Reprinted with permission from Creators.

A circle in hell has been set aside for financiers who fleece ordinary folks. This hot place has long rung with demands of death to the agency that protects working Americans from their pillage. President Trump is on the case as he tries to kill the Consumer Financial Protection Bureau by putting its enemies in charge.

Established in the rubble of the economic meltdown, the bureau’s job is to go after the financial rackets that target the working class — abusive mortgages, student loans created to fail, credit card trickery and payday loans charging 400 percent annual interest. It even gets money back for some people.
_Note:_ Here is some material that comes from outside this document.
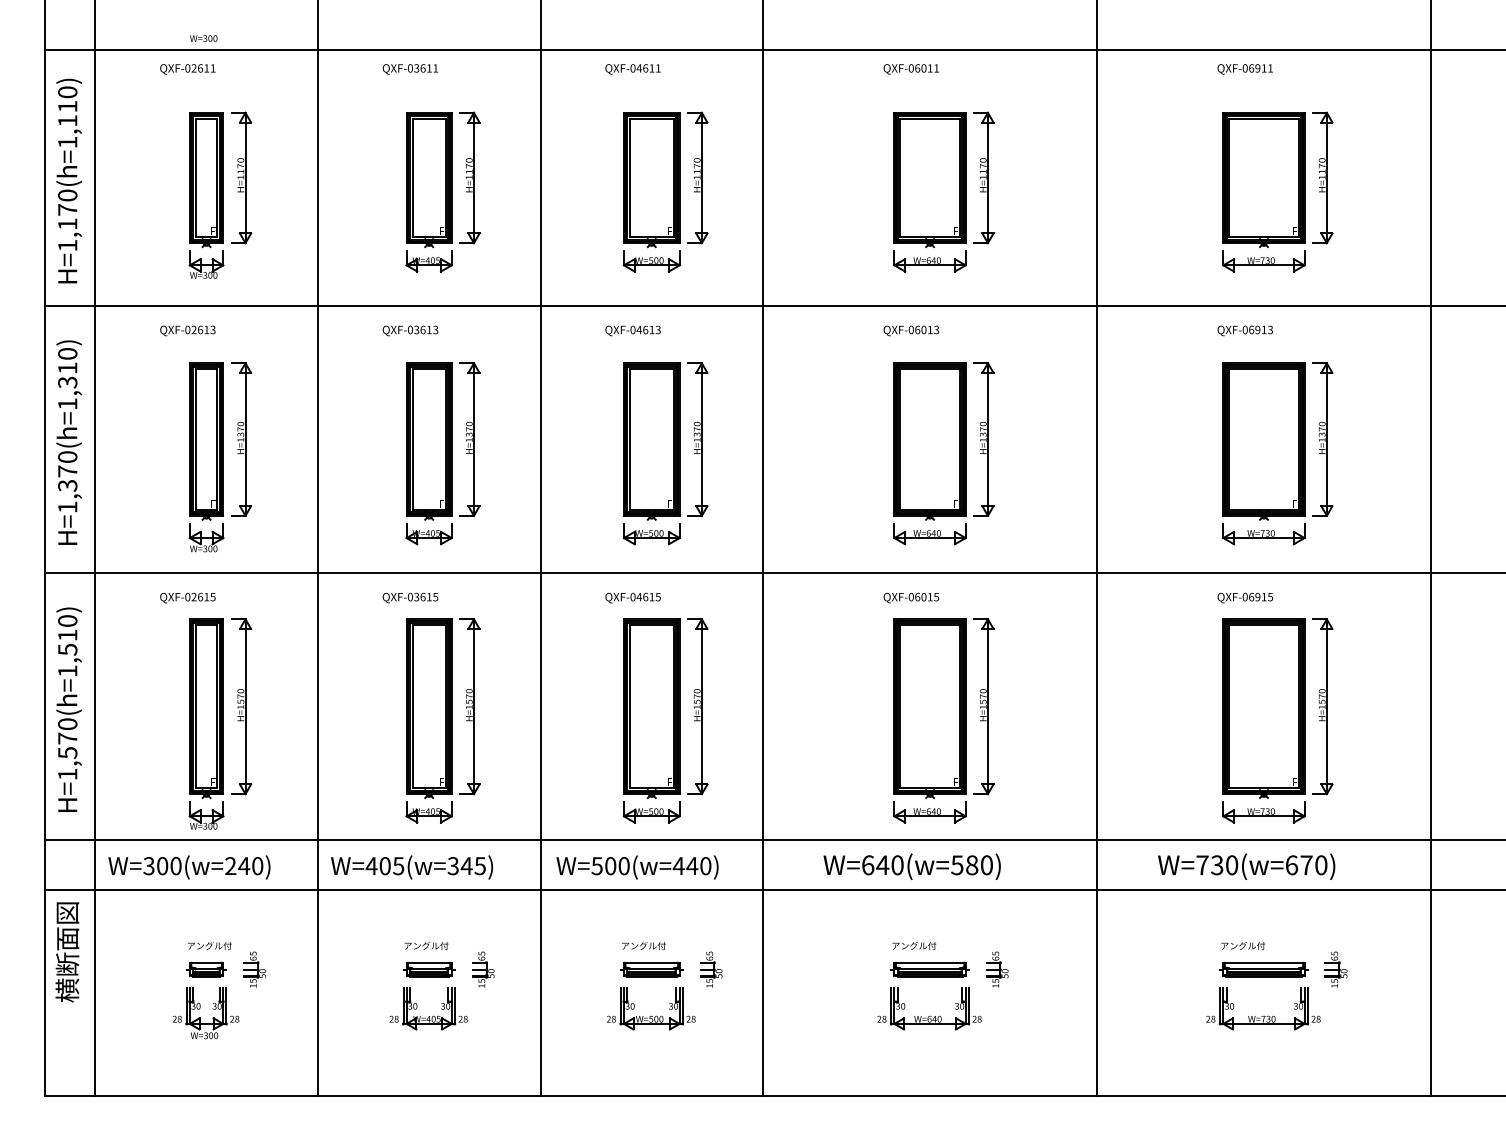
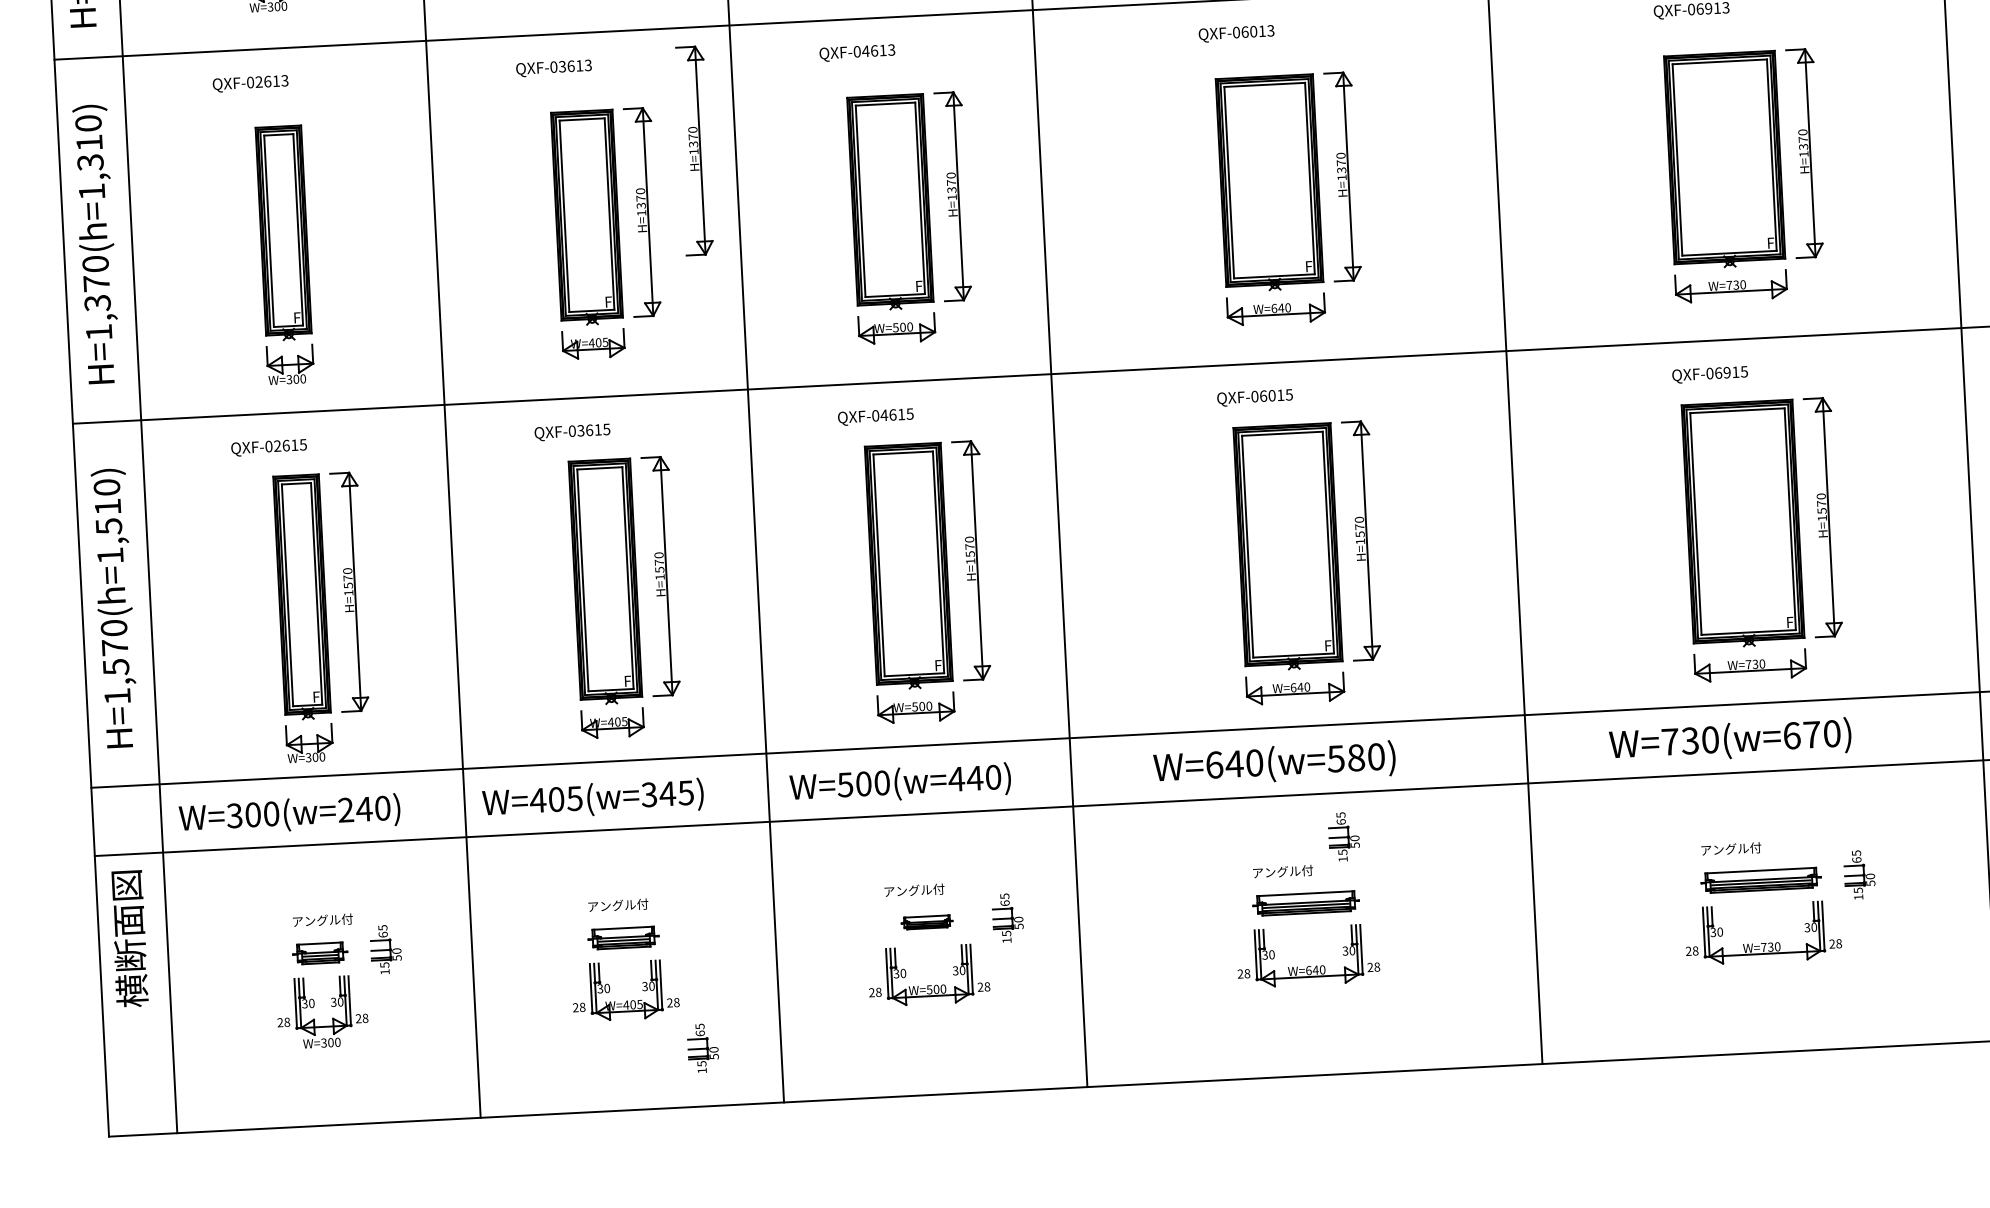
part: (241, 439) -> (694, 150), moved
part: (483, 969) -> (703, 1048), moved
part: (651, 969) -> (926, 922), size x0.6
part: (997, 969) -> (1344, 836), moved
But milking the economically vulnerable has become a very big business for the highest names in American finance, as well as the lowest. The less sophisticated the borrowers the easier to trap them in a sea of small-print legalese, the outrageous terms carefully hidden.

The consumer-focused agency’s existence, of course, drives Wall Street nuts. “Wall Street hates it like the devil hates holy water,” Sen. Dick Durbin, D-Ill., said.

For much of the financial industry, the prized “customer” is a working stiff who has a job and a steady trickle of income to siphon off. Credit card companies, for example, love the borrower who racks up big balances and rolls them from month to month at interest rates often exceeding 20 percent. Some of the biggest names in U.S. finance — Bank of America, JPMorgan Chase, Citigroup and Wells Fargo — are making billions off unpaid credit balances.

Unfortunately, many financially strapped Americans are using plastic to pay for basics. And the numbers keep getting worse. Working-class Americans now spend a bigger chunk of their paychecks on servicing debt than they did three years ago, according to the Federal Reserve. Outstanding credit card debt broke a record this year, passing the $1 trillion mark.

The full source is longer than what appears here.